[PATCH 00/18] arm64: Unmap the kernel whilst running in userspace (KAISER)

Ard Biesheuvel ard.biesheuvel at linaro.org
Thu Nov 23 03:38:52 PST 2017


On 23 November 2017 at 10:46, Pavel Machek <pavel at ucw.cz> wrote:
> On Thu 2017-11-23 09:23:02, Ard Biesheuvel wrote:
>> On 23 November 2017 at 09:07, Pavel Machek <pavel at ucw.cz> wrote:
>> > Hi!
>> >
>> >> > On 22 Nov 2017, at 23:37, Pavel Machek <pavel at ucw.cz> wrote:
>> >> >
>> >> > Hi!
>> >> >
>> >> >>>>> If I'm willing to do timing attacks to defeat KASLR... what prevents
>> >> >>>>> me from using CPU caches to do that?
>> >> >>>>>
>> >> >>>>
>> >> >>>> Because it is impossible to get a cache hit on an access to an
>> >> >>>> unmapped address?
>> >> >>>
>> >> >>> Um, no, I don't need to be able to directly access kernel addresses. I
>> >> >>> just put some data in _same place in cache where kernel data would
>> >> >>> go_, then do syscall and look if my data are still cached. Caches
>> >> >>> don't have infinite associativity.
>> >> >>>
>> >> >>
>> >> >> Ah ok. Interesting.
>> >> >>
>> >> >> But how does that leak address bits that are covered by the tag?
>> >> >
>> >> > Same as leaking any other address bits?
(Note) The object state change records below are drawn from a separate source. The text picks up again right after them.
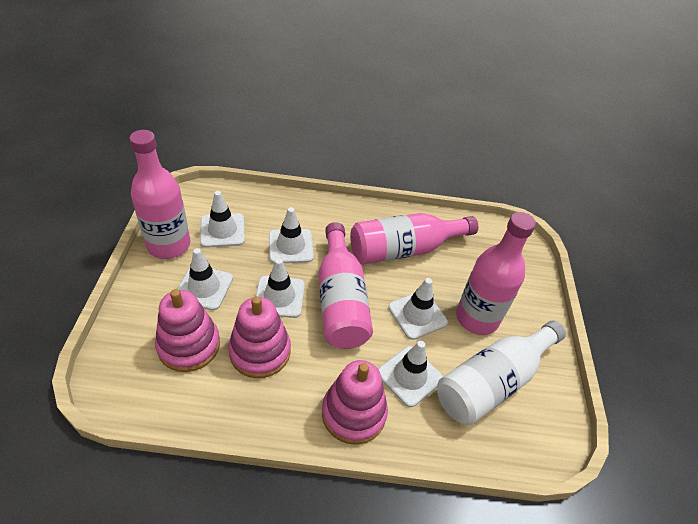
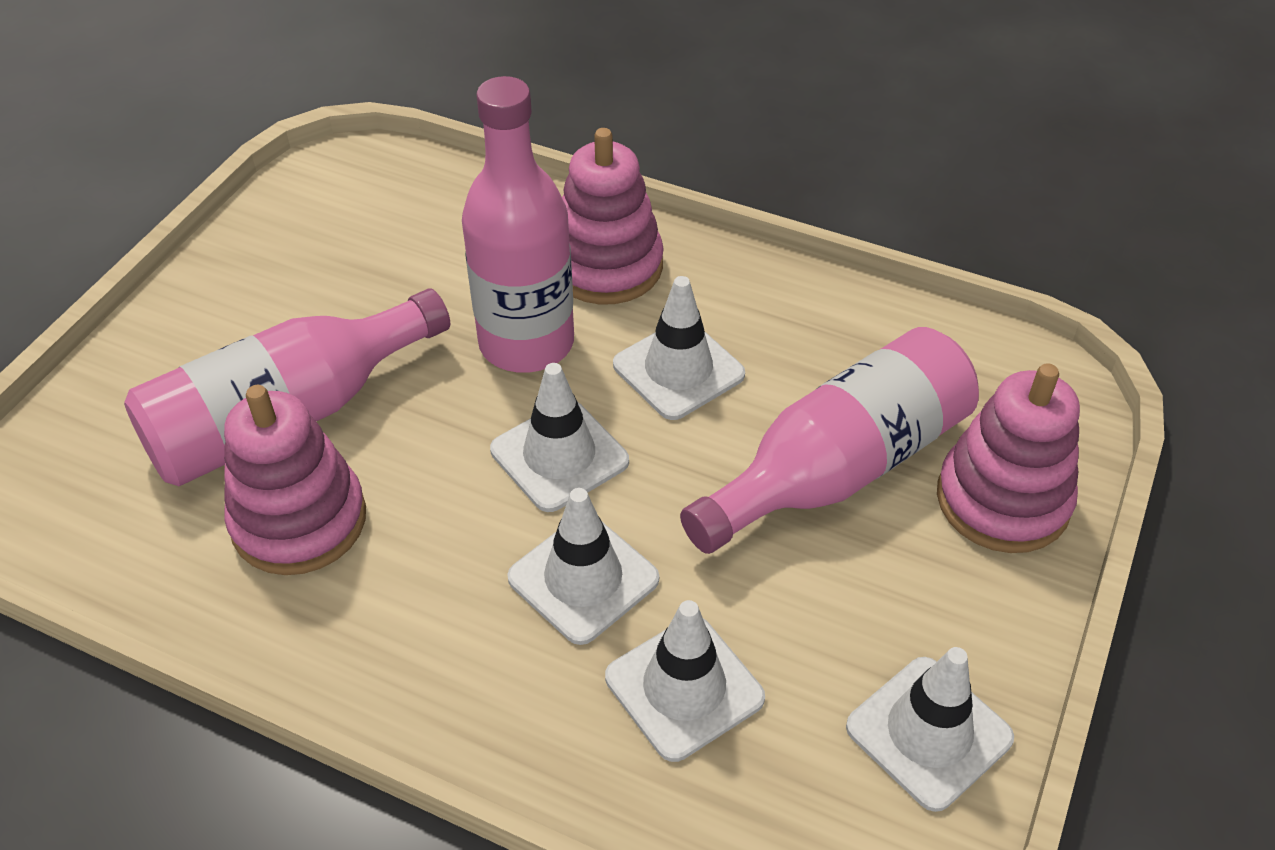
pink bottle: 4 -> 3
white bottle: 1 -> 0
white traffic cone: 6 -> 5

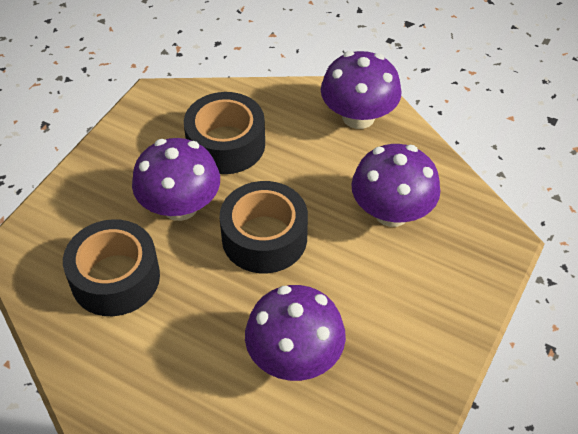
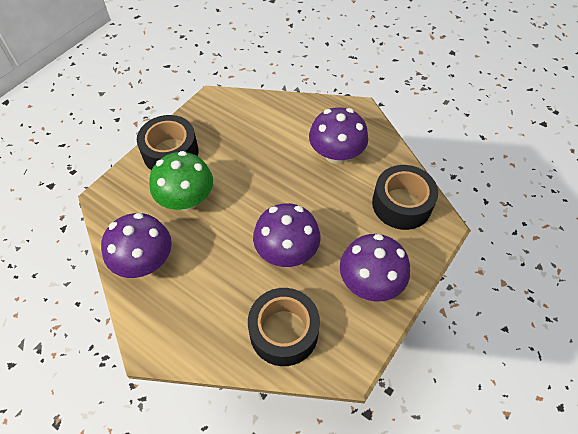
green mushroom: 0 -> 1

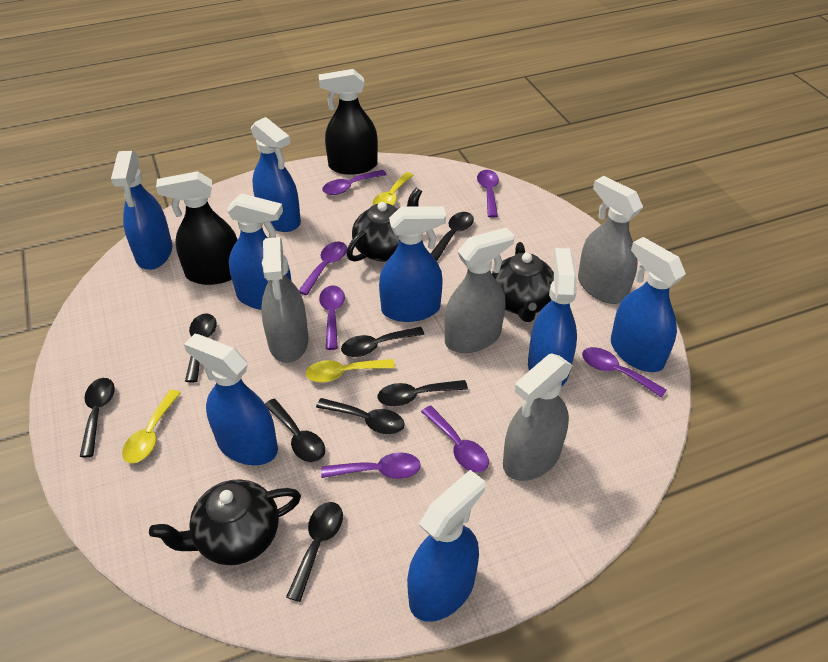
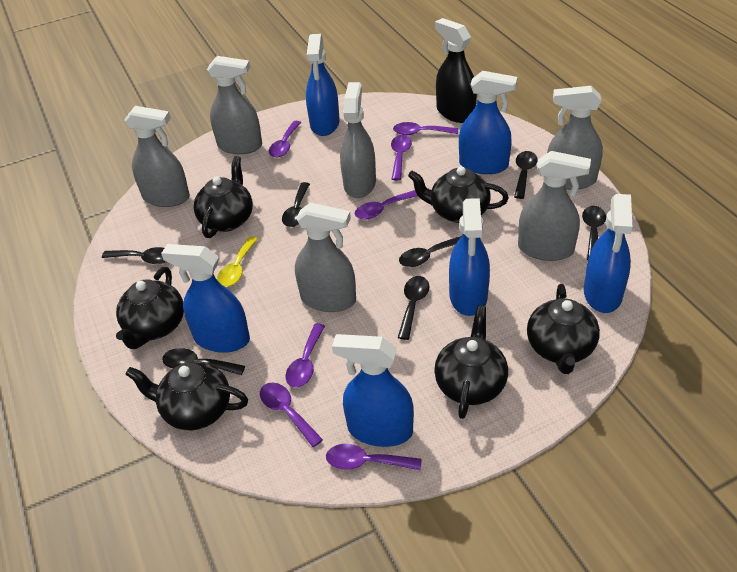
black spoon: 8 -> 7
black spray bottle: 2 -> 1
black teapot: 3 -> 6
blue spray bottle: 8 -> 6
grey spray bottle: 4 -> 6
yellow spoon: 3 -> 1

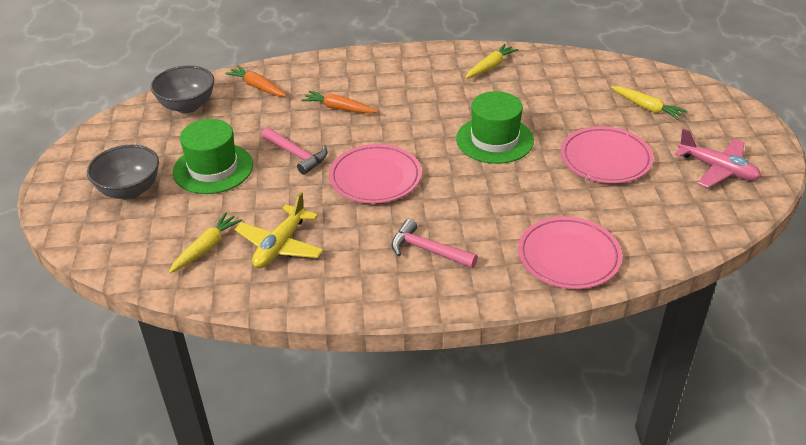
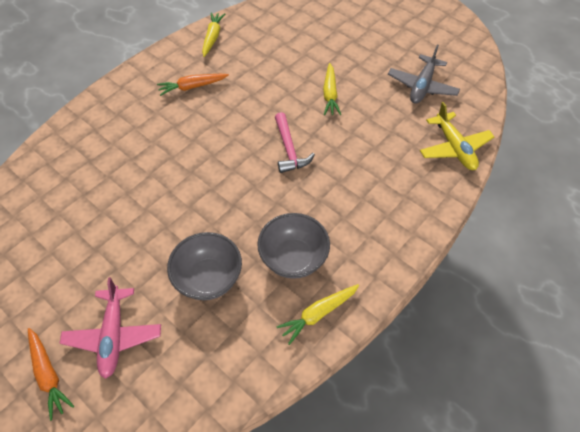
green hat: 2 -> 0
grey plane: 0 -> 1
pink hammer: 2 -> 1
pink plate: 3 -> 0

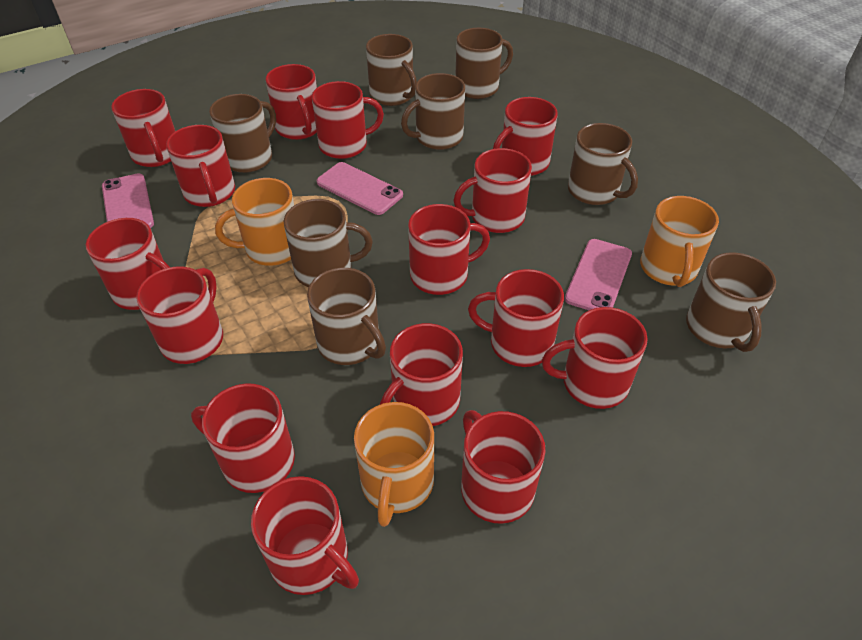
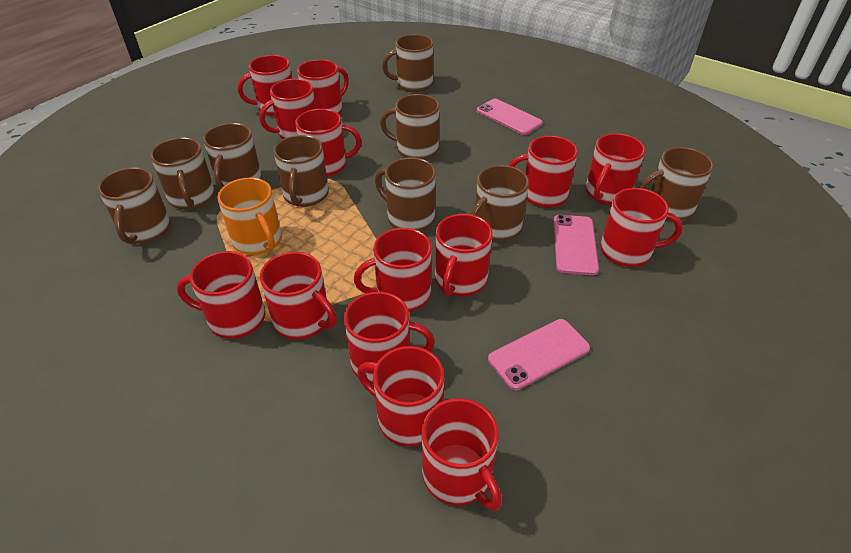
brown mug: 8 -> 9
orange mug: 3 -> 1
red mug: 15 -> 14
Caches are "virtually
>> >> > indexed",
>> >>
>> >> Not on arm64, although I don’t see how that is relevant if you are trying to defeat kaslr.
>> >>
>> >> > and tag does not come into play...
>> >> >
>> >>
>> >> Well, I must be missing something then, because I don’t see how knowledge about which userland address shares a cache way with a kernel address can leak anything beyond the bits that make up the index (i.e., which cache way is being shared)
>> >>
>> >
>> > Well, KASLR is about keeping bits of kernel virtual address secret
>> > from userland. Leaking them through cache sidechannel means KASLR is
>> > defeated.
>> >
>>
>> Yes, that is what you claim. But you are not explaining how any of the
>> bits that we do want to keep secret can be discovered by making
>> inferences from which lines in a primed cache were evicted during a
>> syscall.
>>
>> The cache index maps to low order bits. You can use this, e.g., to
>> attack table based AES, because there is only ~4 KB worth of tables,
>> and you are interested in finding out which exact entries of the table
>> were read by the process under attack.
>>
>> You are saying the same approach will help you discover 30 high order
>> bits of a virtual kernel address, by observing the cache evictions in
>> a physically indexed physically tagged cache. How?
>
> I assumed high bits are hashed into cache index. I might have been
> wrong. Anyway, page tables are about same size as AES tables. So...:
>
> http://cve.circl.lu/cve/CVE-2017-5927
>

Very interesting paper. Can you explain why you think its findings can
be extrapolated to apply to attacks across address spaces? Because
that is what would be required for it to be able to defeat KASLR.